平均時系列または全4Dデータに依存する従来の手法は、空間情報の欠如によって制限される。
ASD分類のためのfMRIから脳の時間的特徴を効率的に抽出するための,新しい,シンプルで効率的な時空間オミクス学習フレームワークを提案する。
- 参考スコア(独自算出の注目度): 7.944298319589845
- License:
- Abstract: Autism Spectrum Disorder (ASD) is a neurodevelopmental disorder impacting social and behavioral development. Resting-state fMRI, a non-invasive tool for capturing brain connectivity patterns, aids in early ASD diagnosis and differentiation from typical controls (TC). However, previous methods, which rely on either mean time series or full 4D data, are limited by a lack of spatial information or by high computational costs. This underscores the need for an efficient solution that preserves both spatial and temporal information. In this paper, we propose a novel, simple, and efficient spatial-temporal-omics learning framework designed to efficiently extract spatio-temporal features from fMRI for ASD classification. Our approach addresses these limitations by utilizing 3D time-domain derivatives as the spatial-temporal inter-voxel omics, which preserve full spatial resolution while capturing diverse statistical characteristics of the time series at each voxel. Meanwhile, functional connectivity features serve as the spatial-temporal inter-regional omics, capturing correlations across brain regions. Extensive experiments and ablation studies on the ABIDE dataset demonstrate that our framework significantly outperforms previous methods while maintaining computational efficiency. We believe our research offers valuable insights that will inform and advance future ASD studies, particularly in the realm of spatial-temporal-omics-based learning.

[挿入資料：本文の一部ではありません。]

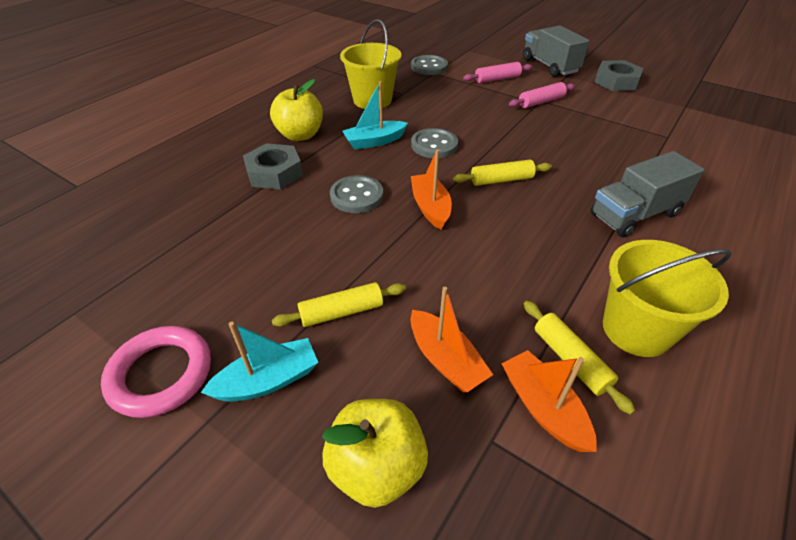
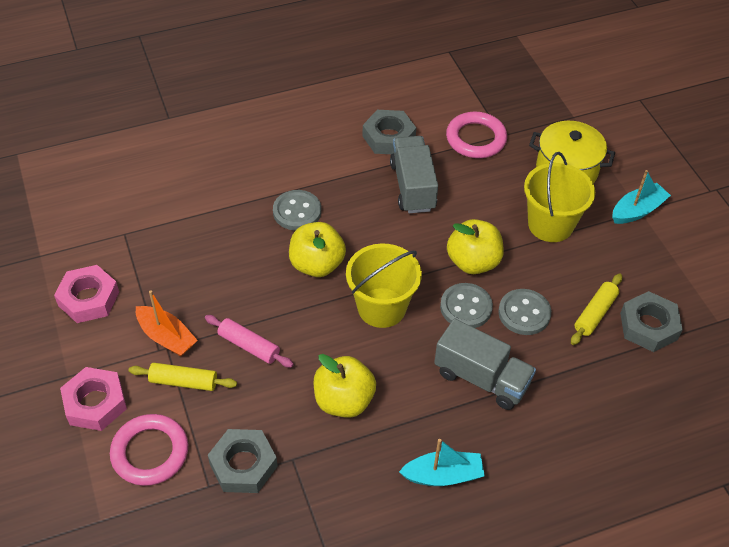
grey nut: 2 -> 3
orange boat: 3 -> 1
pink nut: 0 -> 2
pink ring: 1 -> 2
pink rolling pin: 2 -> 1
yellow apple: 2 -> 3
yellow pot: 0 -> 1
yellow rolling pin: 3 -> 2

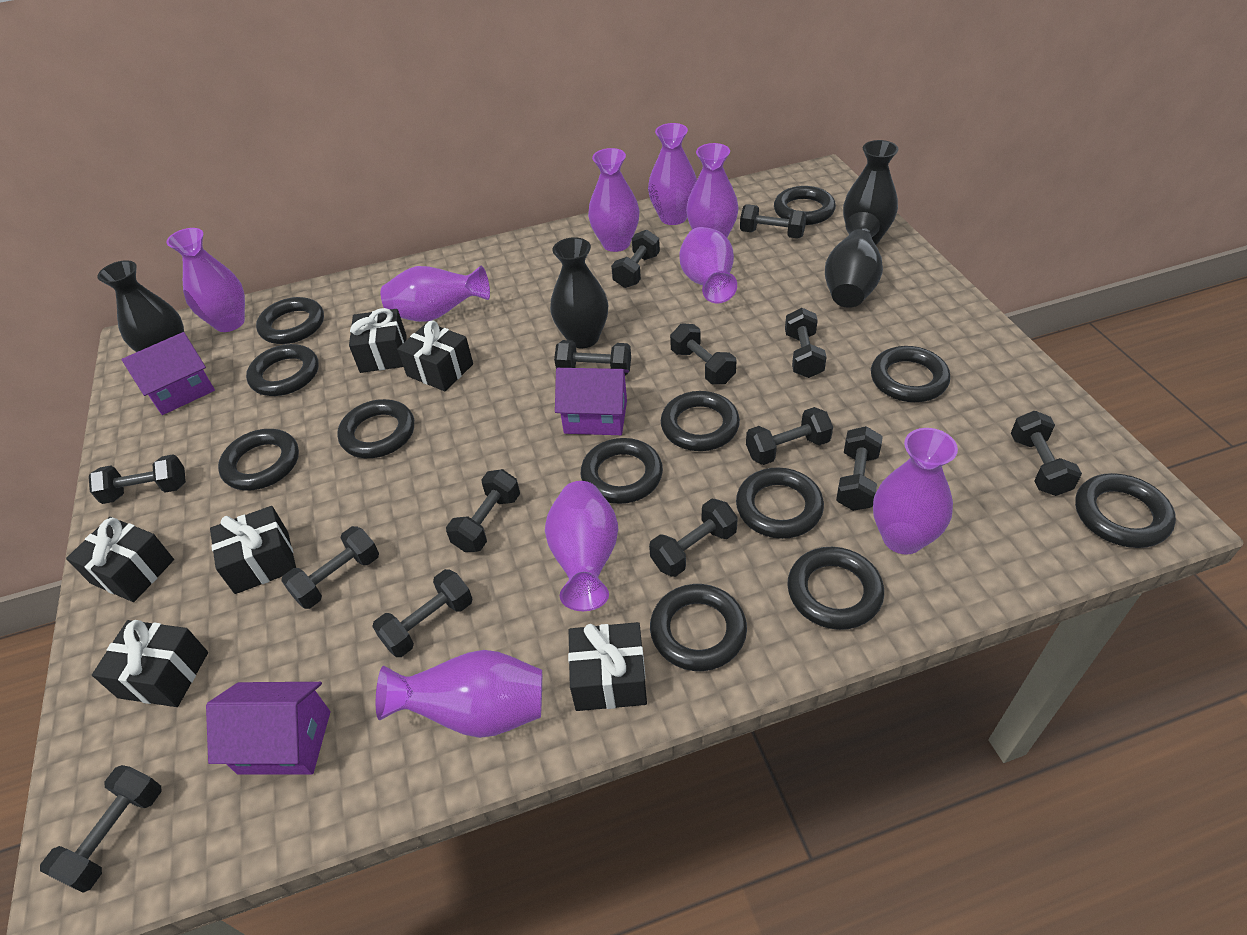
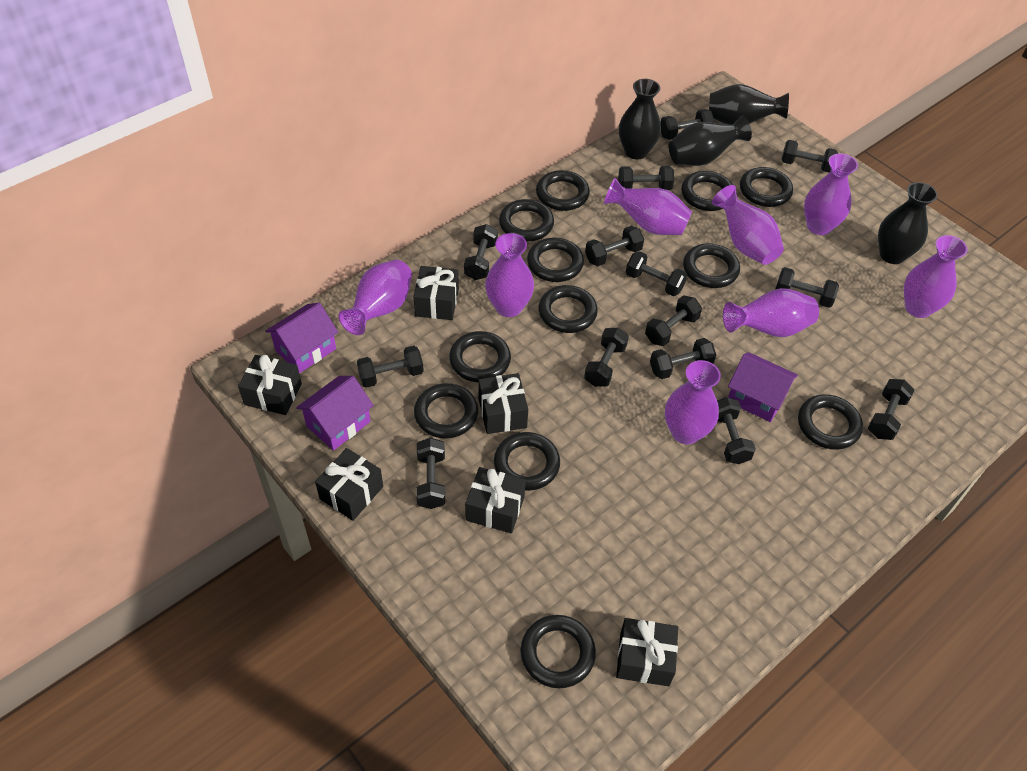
purple vase: 9 -> 8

- Abstract(参考訳): 自閉症スペクトラム障害(Autism Spectrum disorder、ASD)は、社会的・行動発達に影響を与える神経発達障害である。
安静状態fMRIは、脳の接続パターンを捉える非侵襲的なツールであり、早期のASD診断と典型的な制御(TC)との区別を支援する。
しかし,従来の平均時系列データや全4次元データに依存する手法は,空間情報の欠如や計算コストの高騰によって制限されている。
このことは、空間的情報と時間的情報の両方を保存する効率的なソリューションの必要性を浮き彫りにする。
本稿では,fMRIから時空間特徴を効率よく抽出し,ASD分類のための新しい,シンプルで効率的な時空間オミクス学習フレームワークを提案する。
提案手法は,3次元時間領域微分を空間的時間的ボクセル間オミクスとして利用し,各ボクセルにおける時系列の多様な統計的特性を把握しながら全空間分解能を保ちながら,これらの制約に対処する。
一方、機能的な接続機能は、空間的時間的地域間オミクスとして機能し、脳領域間の相関を捉えている。
ABIDEデータセットの大規模な実験とアブレーション研究により、我々のフレームワークは計算効率を保ちながら、従来の手法よりも大幅に優れていることが示された。
我々の研究は、特に時空間オミクスに基づく学習の領域において、将来のALD研究を通知し、前進させる貴重な洞察を提供すると信じています。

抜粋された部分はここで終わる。